= Tyde-Courtney Edwards =

Tyde-Courtney Edwards (born 1987) is an American dancer and businesswoman. She founded Ballet After Dark, an organization that offers ballet classes to survivors of trauma and assault.

== Life and career ==
Edwards was born and raised in Baltimore, Maryland. She began ballet lessons at age three. Edwards attended Baltimore School for the Arts for high school, where she majored in dance. After high school she worked several part-time jobs while working as a freelance dancer.

In 2012, Edwards was attacked in a parking structure by a stranger and awakened in the woods, where her attacker beat her up and raped her.
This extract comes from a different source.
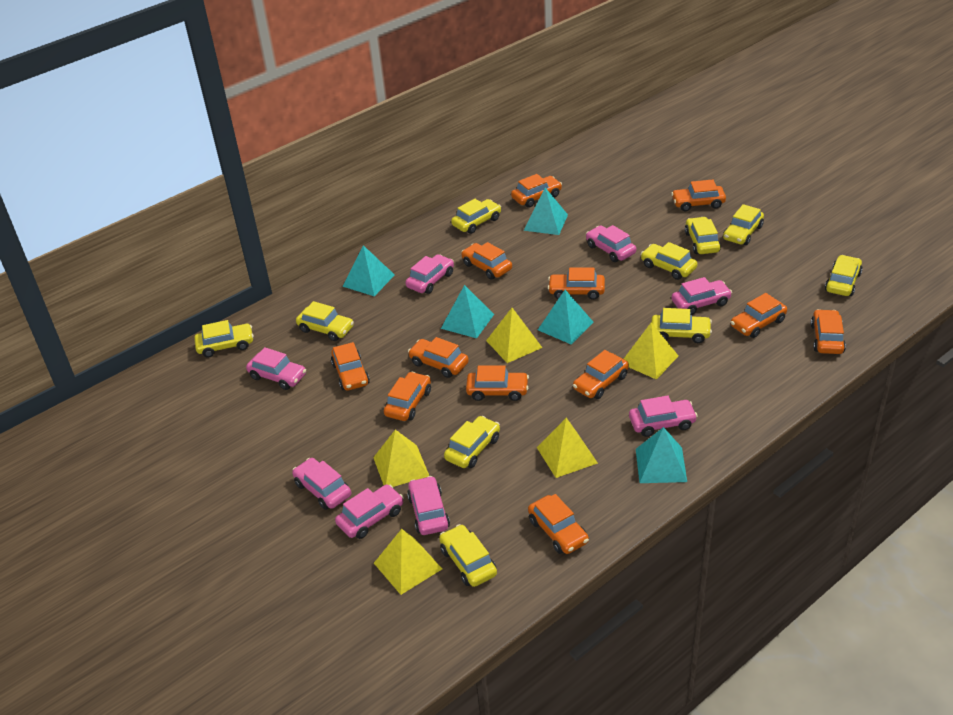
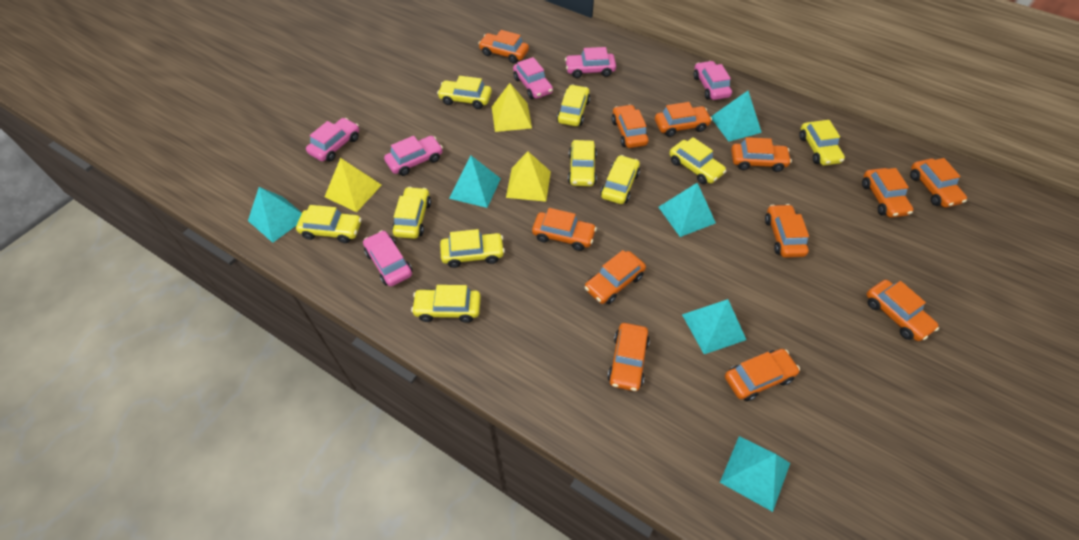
pink car: 8 -> 6
turquoise pyramid: 5 -> 6
yellow pyramid: 5 -> 3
Edwards' mental health deteriorated as she failed to receive support from her family, then-fiancé, and the police. She spent time in a psychiatric facility and began attending counseling sessions at a center for sexual assault survivors. Edwards returned to taking dance classes and credits them with helping her cope with the trauma.

=== Ballet After Dark ===
In May 2015 Edwards founded Ballet After Dark, a "ballet-based fitness program that includes a self-care workshop for sexual and domestic assault survivors." The Baltimore-based organization was the subject of a documentary film by the same name, which premiered at Tribeca Film Festival in 2019. Ballet After Dark was directed by B. Monet and produced and distributed by Queen Latifah's talent company Queen Collective.